En avril 2010, Juan Carlos est de passage à Genève. A cette époque, l’homme était encore le chef de l’Etat espagnol et il avait apporté une lourde valise contenant 1,9 million de dollars en espèces. Avant d’arriver dans la ville du bout du Léman, le roi avait prévenu son gestionnaire de fortune, Arturo Fasana. Il s’agissait d’un cadeau du roi du Bahreïn, Hamad ben Issa al-Khalifa, affirmait-il. «Juan Carlos est une personne appréciée dans les pays du Golfe, expliquera par la suite le financier. Il rentrait d’Abu Dhabi (aux Emirats arabes unis) et il est venu chez moi à Genève. Il voulait déjeuner avec moi.»

Ces déclarations, révélées par le journal espagnol El Pais en mai dernier, figurent dans la commission rogatoire délivrée par le procureur genevois Yves Bertossa à la justice espagnole.

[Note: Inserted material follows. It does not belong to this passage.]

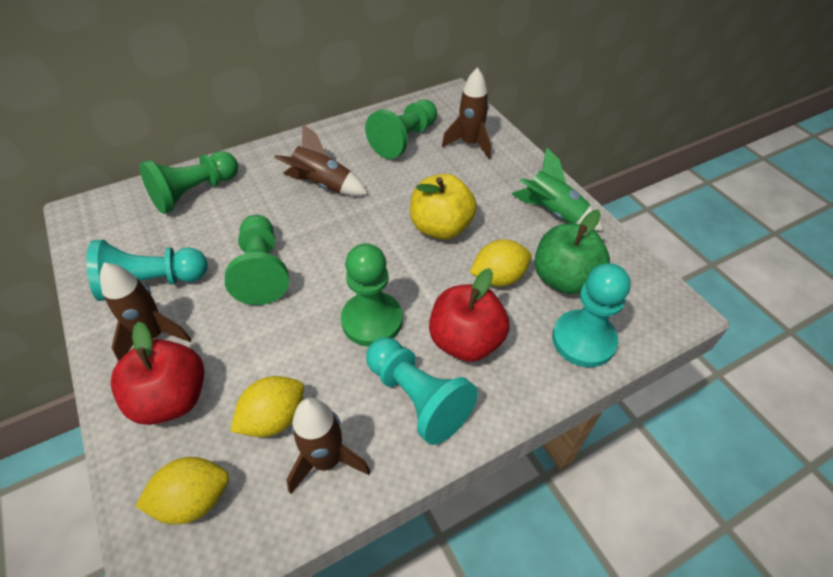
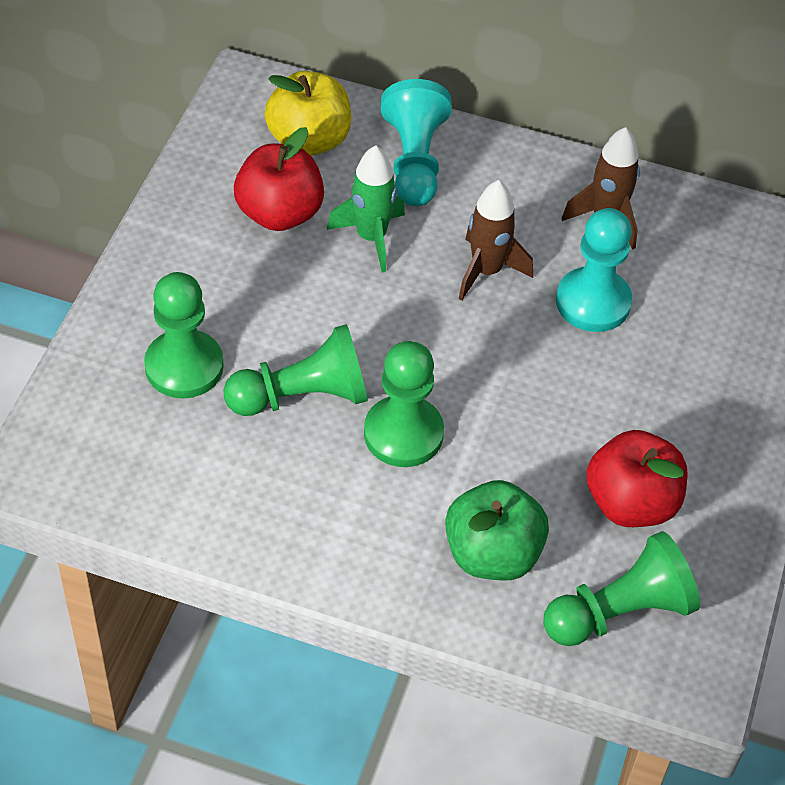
brown rocket: 4 -> 2
turquoise pawn: 3 -> 2
yellow lemon: 3 -> 0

Si cet épisode est le plus rocambolesque – Juan Carlos lui-même aurait confié à son entourage la crainte que son nom soit définitivement associé à l’existence de cette valise –, il n’est pas le seul qui relie le roi désormais «émérite» à Genève. Voilà des mois que la presse espagnole dévoile, jour après jour, les détails supposés de ces liens. Des soupçons de fonds illicites, voire de corruption, qui sont à l’origine directe de la «fuite» hors d’Espagne de l’ex-monarque, annoncée lundi.